The teams I work with build highly scalable WordPress sites for some pretty big clients. Your last paragraph touches on the core of the issue: by adapting version control, CI/CD servers, and so on, a lot of what makes WordPress such a powerful tool for beginners goes out the door. But, the WordPress core team pays a lot of attention to user experience, and it provides a friendly back-end for managing content. If anyone's used WordPress to post pictures of their cat or run a mommy blog, they can post to their corporate site, too. That's pretty amazing.
I don't want to pick apart the individual points of your post. There's a lot I disagree with, but that's only because I have years of experience building & hosting enterprise WordPress sites.

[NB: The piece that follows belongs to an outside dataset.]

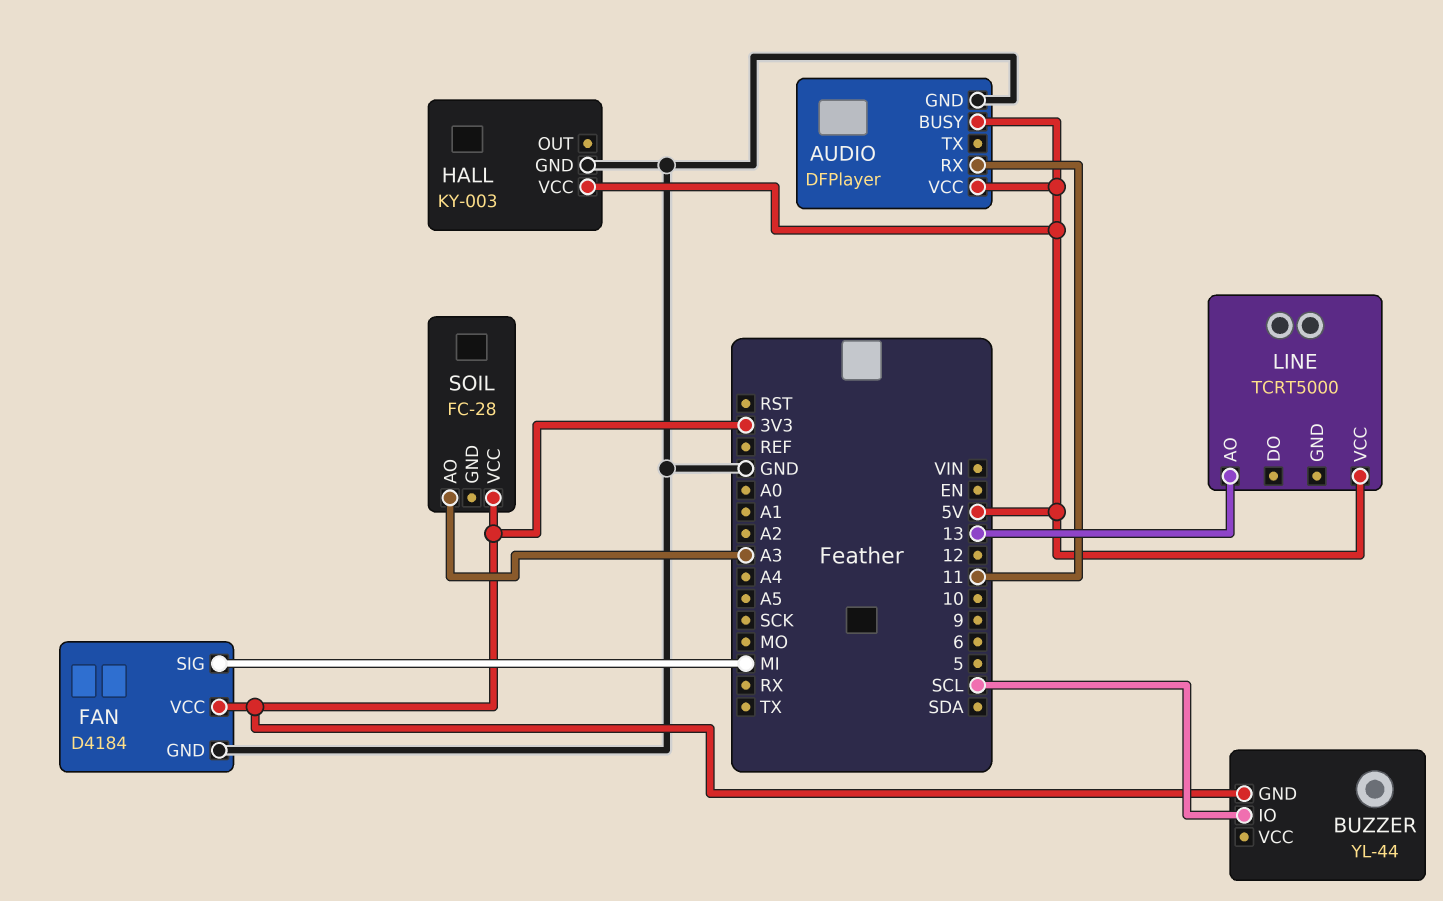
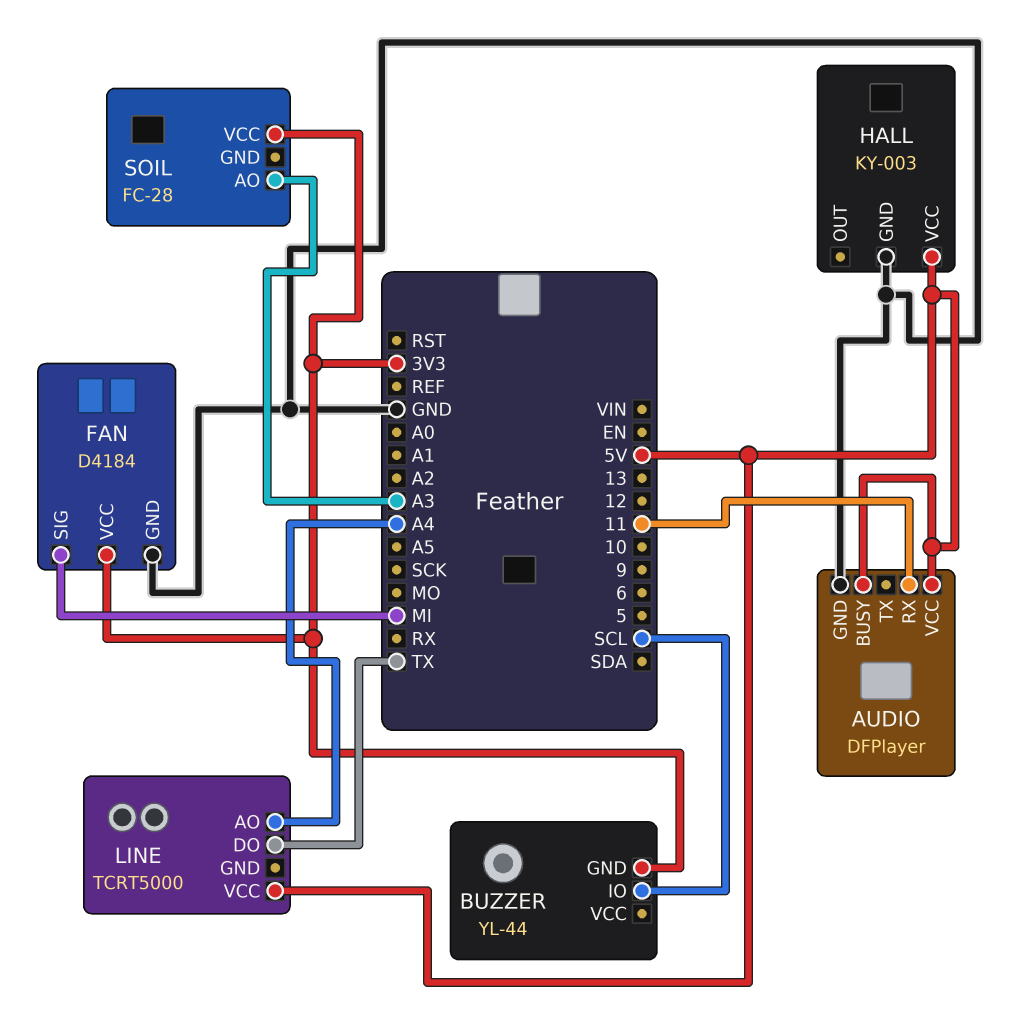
LINE pin AO: 13 -> A4
LINE pin DO: none -> TX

And I don't think the community does enough to spread this essential knowledge. Our documentation, our conferences…so many things are geared toward absolute beginners. I'm giving a talk on Functional Programming for WordPress developers at WordCamp Boston this month. I'm kind of curious how many people are going to show up.
But I do want to address two details:
If you're managing your own server(s), don't use something like W3TC. WordPress has built-in support for something called an Object Cache, which stores query results, "transients", and other data in an in-memory store. We prefer memcached because it's mature, using Zack Tollman & 10up's plugin. On some sites we use a Redis object cache plugin because a particular host might prefer it or have the daemon running because of another site. For full-page caching, you want Batcache which stores pages in memcached. These plugins are more lightweight and better maintained than the mainsteam caching plugins, plus they let you use a shared cache server so multiple web heads can take advantage of the work the rest of the servers have already done.
Likewise, if you have multiple servers…well, first all your code should be managed in a VCS like Git, and that includes plugins & themes. Add define('DISALLOW_FILE_EDIT', true); to your wp-config.php so nobody thinks they can just install a plugin when they want to. Second, either put your wp-content/uploads directory on a shared resource (NFS or S3) so files are available to all the servers, or synchronize the files across all the servers with Unison. There's no excuse for your WordPress install's files to be different between servers for more than a few seconds.
I don't agree with your statement that "if you are professional enough to do so, you will have run away from it long time ago". WordPress is the foundation of most of the things we build. I'm seeing more & more projects from our team and others using React with WordPress's REST API. And you could argue that bolting on things like memcached, Elasticsearch, nginx microcaching and so on is just covering up the platform's weaknesses. But it also allows us to leverage its strengths as we produce modern experiences.